Mudanças e credibilidade
Essas mudanças profissionais que eu tive oportunidade fazer, por acaso todas elas deram certo. Eu avaliava, pensava, tomava decisão e fazia acontecer. Mas também acho que é um pouco da credibilidade, da confiança que você constrói (ser chamado para novos desafios). Então, acho que isso ajudou bastante, os headhunters conhecem o trabalho que fiz em outras empresas, sabem usar a ferramenta certa para pôr o parafuso correto. Então, o Marcelo, além da paixão, tem um conjunto de competências para pegá-lo para uma operação de pequeno e médio porte e turbiná-la. E, é verdade, é o que eu mais gosto de fazer, essa coisa de desafio. É aquela máxima de que se não se podemos ser o maior, temos de ser o melhor em nosso segmento.

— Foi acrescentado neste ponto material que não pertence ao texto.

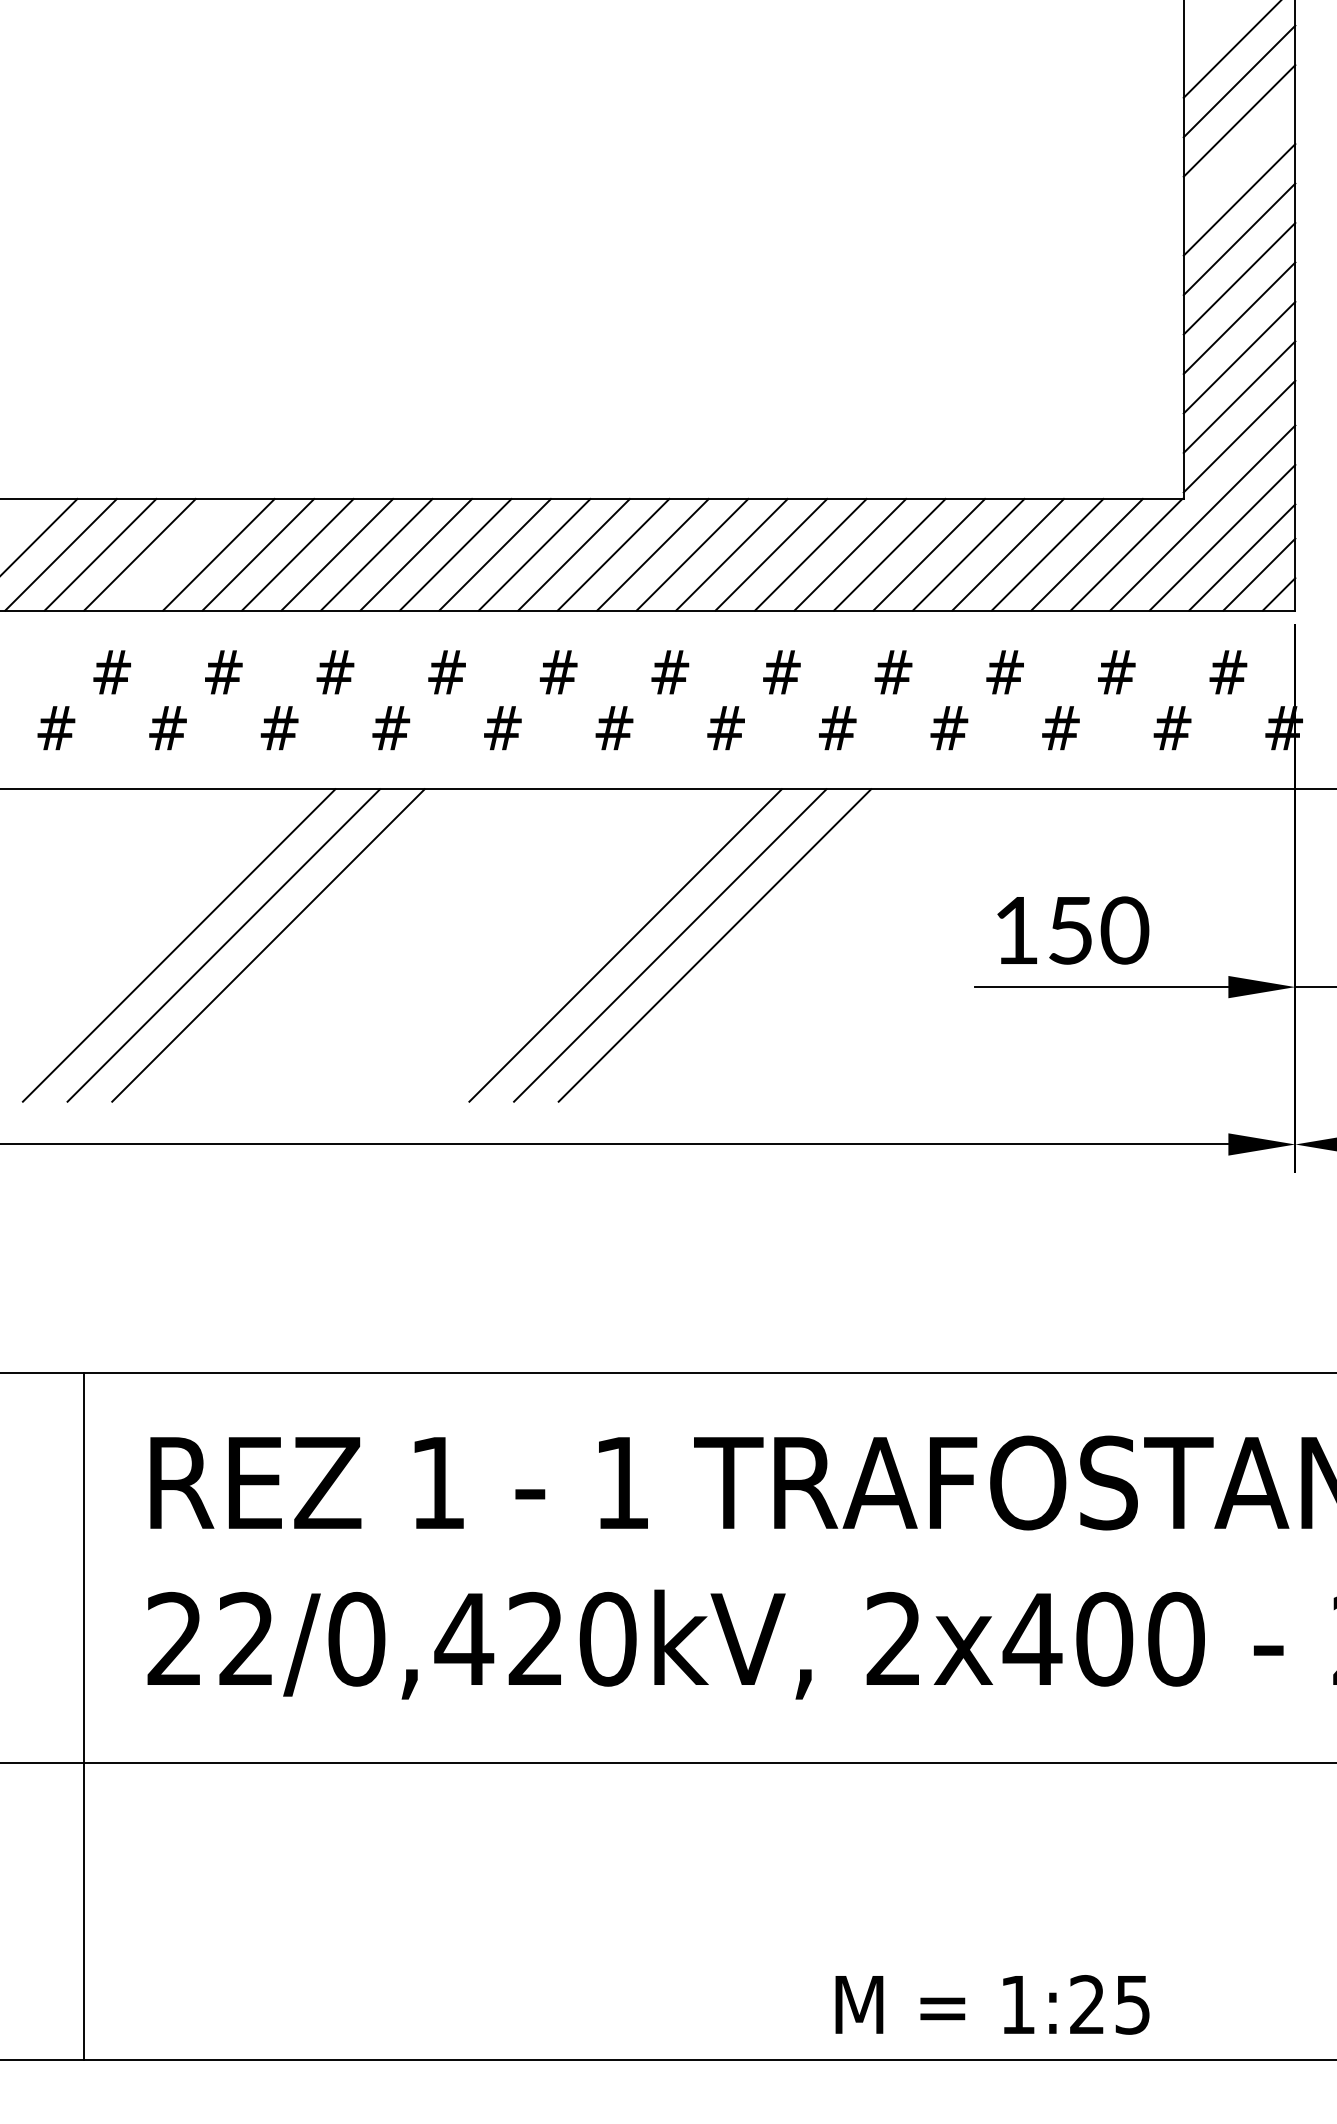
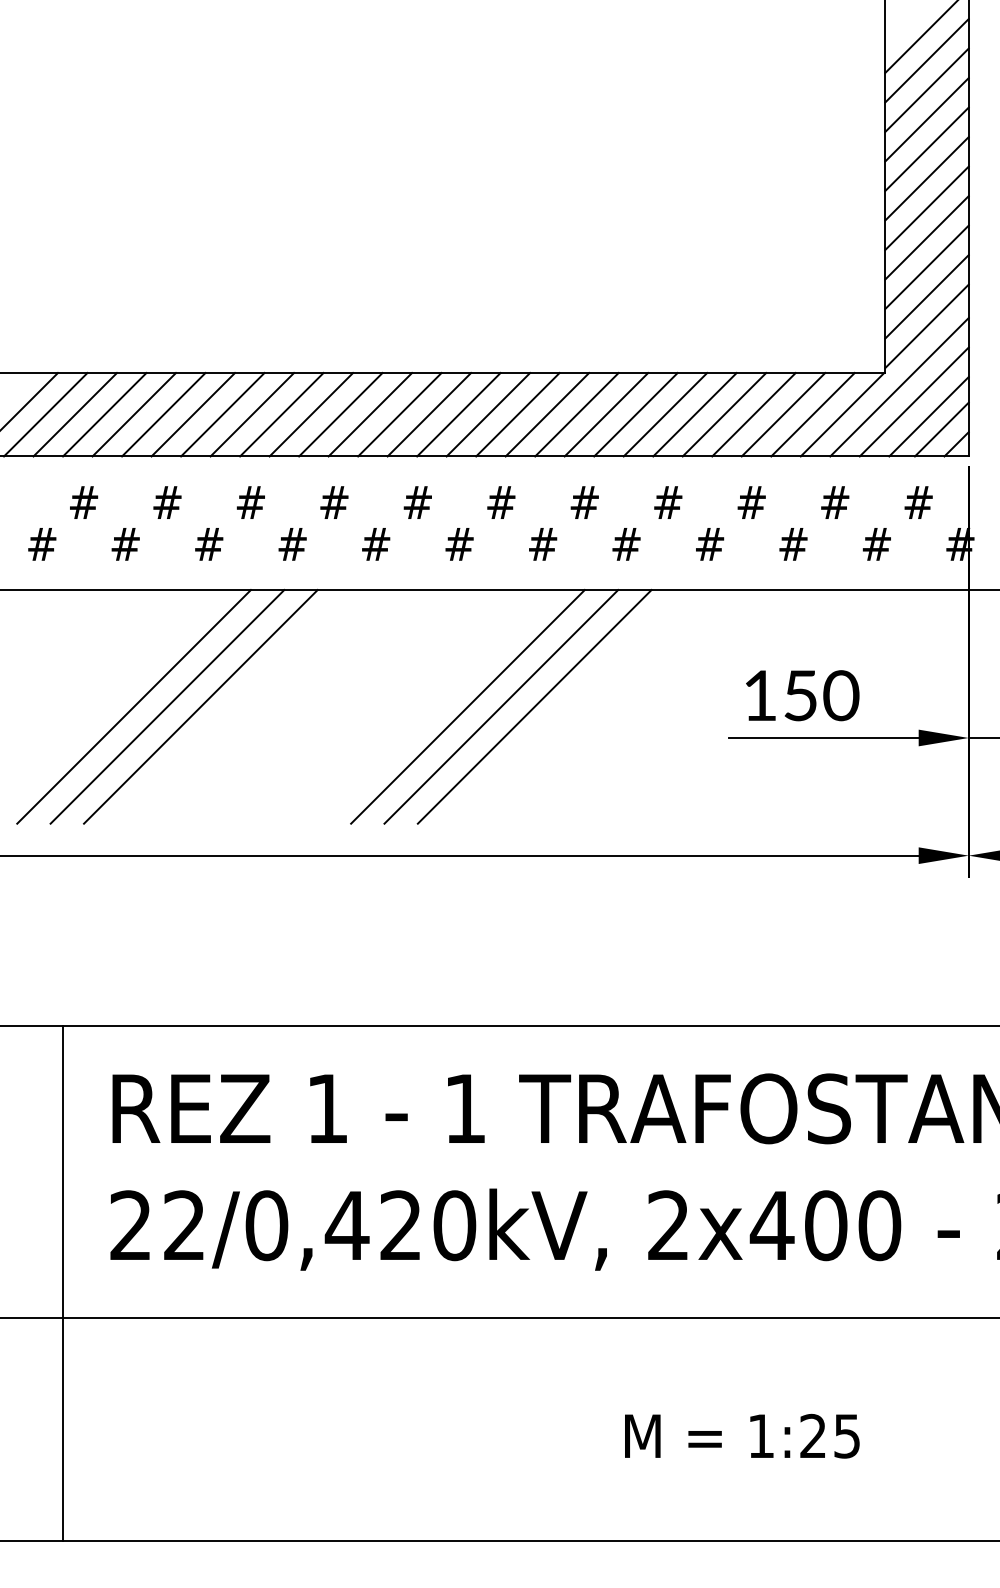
line: (1239, 160) -> (926, 119), added
line: (179, 554) -> (134, 414), added
text: (992, 2004) -> (742, 1435), moved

Isso me atrai muito. Dessa forma se conquista um cliente.

Pessoas
Liderar pessoas é meio solitário. Mas eu descobri um lado fascinante que é investir em conhecer as pessoas, ter interesse por elas, não só você pode ajudá-las, mas também saber como elas vão poder ajudá-lo. É pensar como equipe. Gerenciar não é só analisar planilha, não é só montar orçamento, dar orientações, é muito mais do que isso. Tem de entender que cada pessoa tem um perfil diferente, cada ser humano é único, tem aspirações, tem desejos, ambições, sonhos. Eu acho que o papel de um bom líder é unir esses fatores que todo ser humano tem com o que a empresa pode proporcionar para alavancar isso para ele. Assim, o ambiente de trabalho fica harmonioso, as pessoas sempre vêm trabalhar com vontade. Elas têm de saber que trabalham para um bem maior.

Líder
Liderar não muda com o tamanho da empresa. O que pode mudar é a importância que se dá para as pessoas, para cada indivíduo, para cada departamento, e você tem de comunicar o tempo todo, dando clareza, dando a direção que a companhia está seguindo, dando clareza das metas. Não adianta nada você falar que está todo mundo no mesmo barco se não dá a direção que ele tem de ir. E além da direção tem de haver sincronismo entre as pessoas, as equipes. Na Axway são sete unidades de negócios que têm de trabalhar com sincronismo. A arte de liderar se aplica a qualquer empresa, não importa o porte, a natureza, se é nacional ou multinacional. Eu acredito muito em investir na formação de um líder.

O líder e a crise
Temos de continuar motivando as pessoas, tem de ter esperança, tem jeito, dá para fazer. Mas tudo isso fica muito solto se você não tiver uma segunda ação, que é a revisão da estratégia. Temos de mostrar que estamos com os produtos certos, com o preço certo, no mercado certo, no setor da economia certo, estamos montando estratégias adequadas. Mas será que não é o momento de fazer um ajuste no nosso plano estratégico para 2015, montado no final de 2014? Então, motivar, rever estratégias e, ainda, costumo dizer que tudo na vida é 90% transpiração, e 10% é inspiração, que é colocar inovação no que fazemos. Isso podemos fazer diferente. Então, também temos de trazer o componente de inovação e criatividade, desafiar. Esta crise está diferenciada, difícil, e estou aplicando essas máximas com colaboradores, parceiros e clientes.

Transpiração
Eu falei de transpiração, não? Pois é, nada de vem de graça. Você tem de se dedicar. Eu lembro que estudava à noite, trabalhava o dia inteiro, isso muita gente faz. É a fórmula que dá certo. Não é privilégio meu. Muita gente trabalha duro. O componente inovação é importante, o componente criatividade é importante, inspiração é importante, mas tem de ter o esforço. Então, é preciso perseguir novos desafios, não se dar por satisfeito, sempre estar se desafiando.

Carreira
Eu tive ótimos chefes, mas eu sabia de uma coisa, não é o meu chefe que vai ditar minha carreira. É a própria pessoa quem tem de fazer isso. Tem de perseguir a sua carreira. Eu sempre persegui promoções, não fiquei esperando alguém me guiar. Você é o dono de seu futuro, de seu destino.